One of the hardest things about coaching is getting started. Everything seems new, and you’re not sure where to turn.
We surveyed several of the coaches on the US Lacrosse staff and asked them, “What’s the one thing you know now that you wished you knew when you started coaching?”
Our group has experience coaching at the youth, club, high school and collegiate levels, and they offered some great advice for new and old coaches alike.
No. 1 Winning Doesn’t Define You
“You have to let your ego go. Winning or not winning shouldn’t reflect on you personally. You have to take the group in front of you and get the most out of them that you can. You can’t control the outcome.”
No. 2 Manage Parent Expectations
“I just didn’t do it. I thought my job was to coach the kids. Now I’m brutally honest with the parents. They may not like what they hear, but they respect that you’re straight up honest with them.”
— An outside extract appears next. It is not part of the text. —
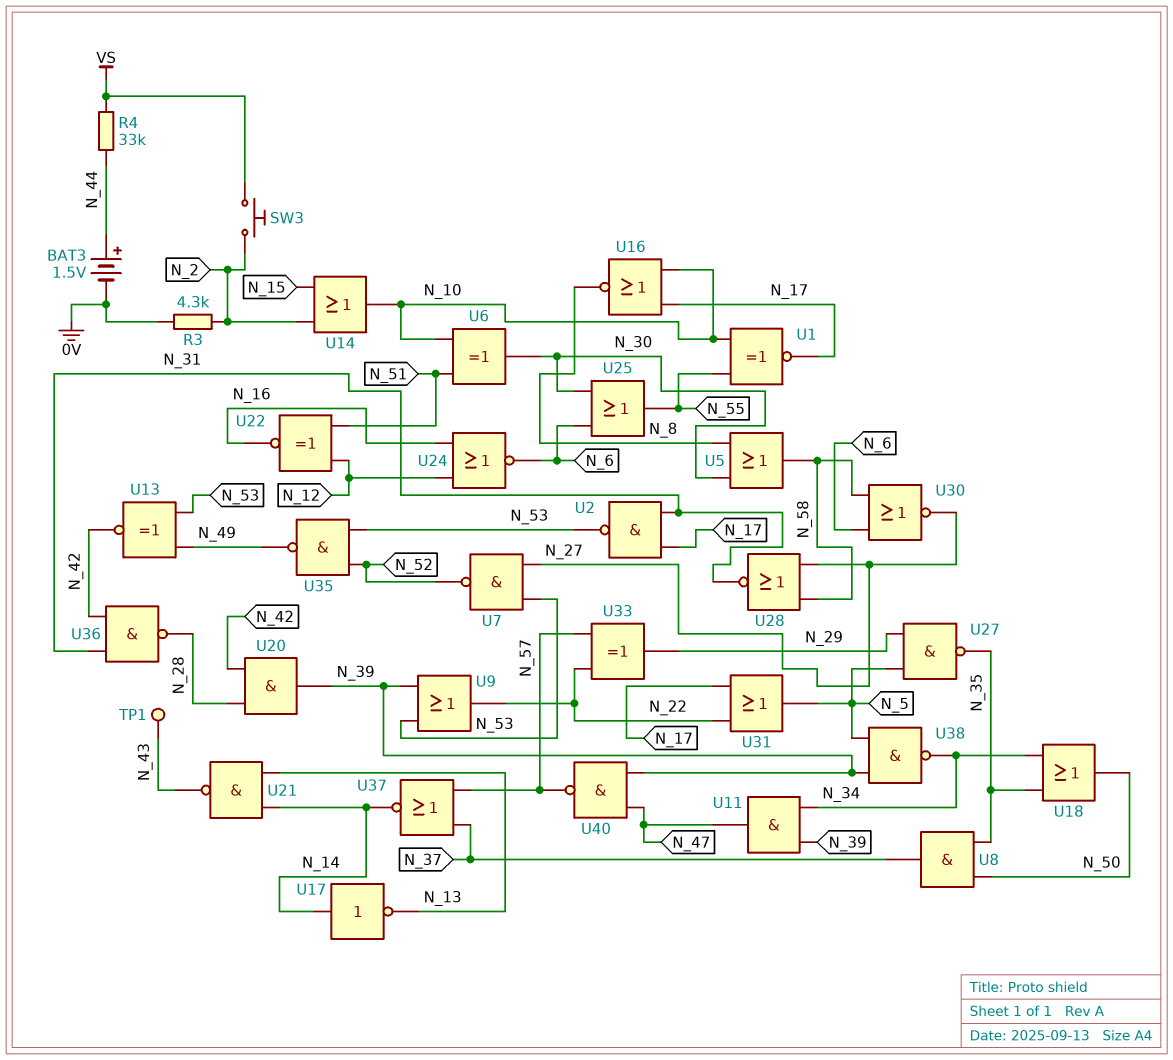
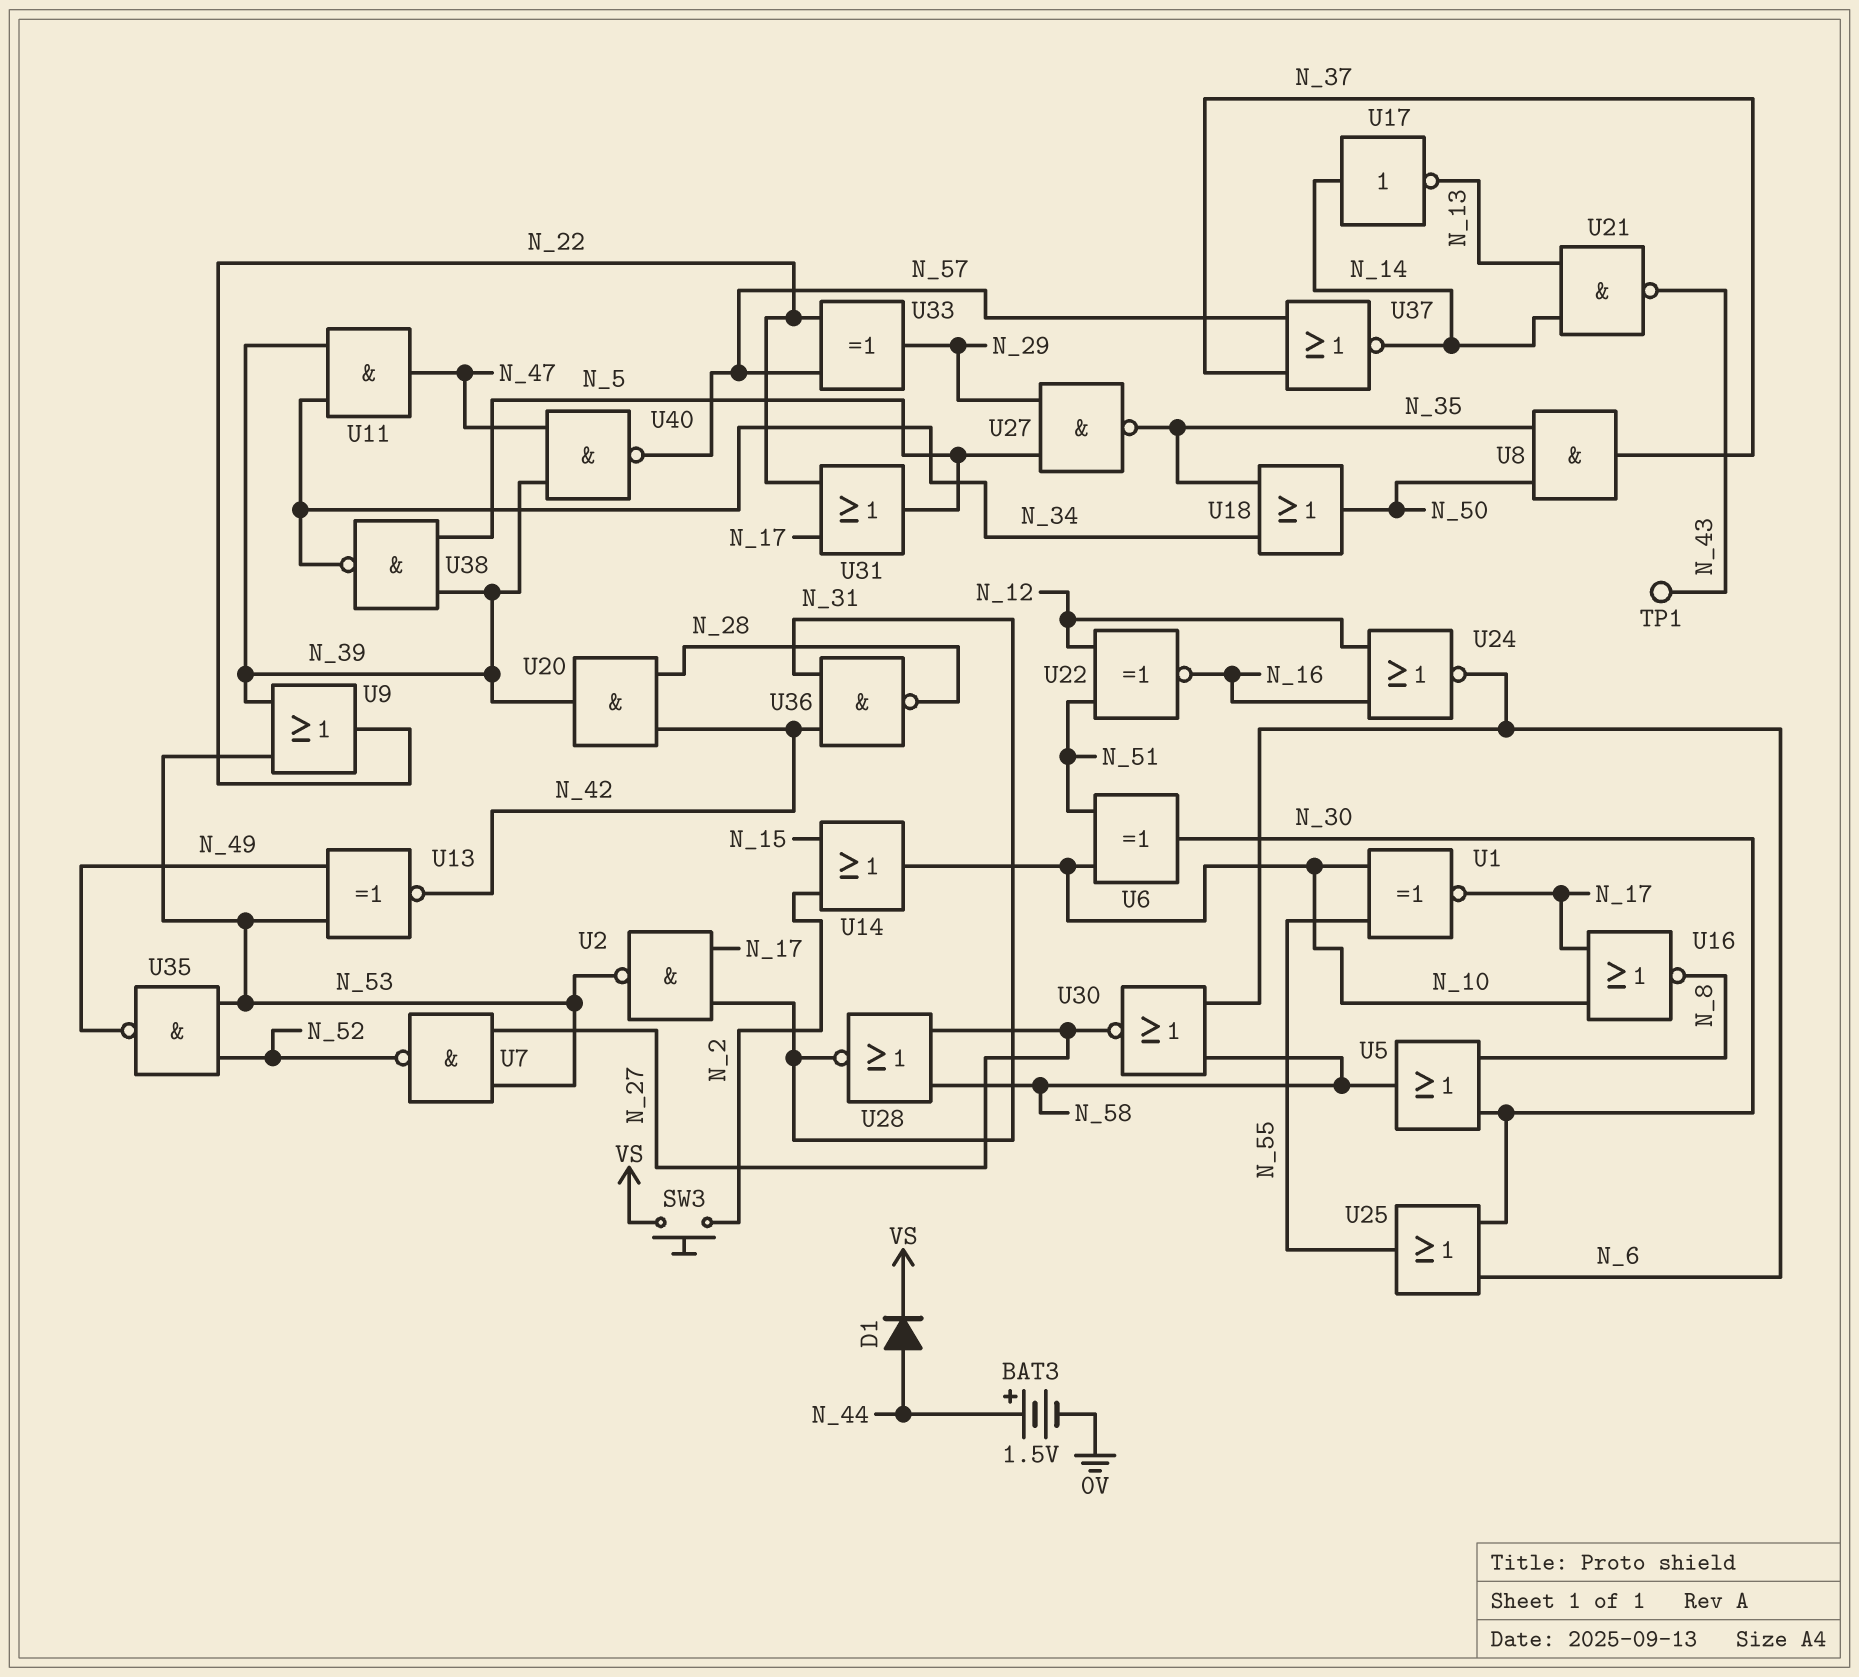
D1: none -> diode (A N_44, K VS)
R3: 4.3k (0V, N_2) -> none
R4: 33k (N_44, VS) -> none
No. 3 Playing Experience Doesn’t Make You a Coach
My playing career has little to do with whether or not I’m a good coach, there’s just not much correlation. You can’t fit each kid into some predetermined little box. You have to be able to be player centric. That comes with experience, age and good mentoring.
No. 4 Don’t Forget to Have Fun
“You can get to a point where it feels so much like a job and you forget it’s supposed to be fun when the pressure becomes overwhelming. You can make things fun and incorporate those with competition and hard work. Hard work can be fun.”
No. 5 Be Aware of Your Commitment
“There’s more than just coaching. You have to deal with all the off the field stuff — parents, scheduling, event directors. There always seems to be some issue — someone needs a ride, you don’t know when the game is going to be played, someone’s missing because they’re playing another sport. You have to find a way to make it work.
“And there’s the time commitment. You pretty much have to block off the whole day or weekend before a tournament because you never know when your games are going to be played.”
No. 6 Understand Their Level
“I had to meet them where they were developmentally. I was giving them too much information and I lost them. They just shut down.”
No. 7 Pretzels Aren’t Just for Philly
“I’ve had coaches tell me, ‘I coach a certain style, I’m not going to pretzel myself.’ I disagree with that. You have to adjust to your players’ abilities and needs.”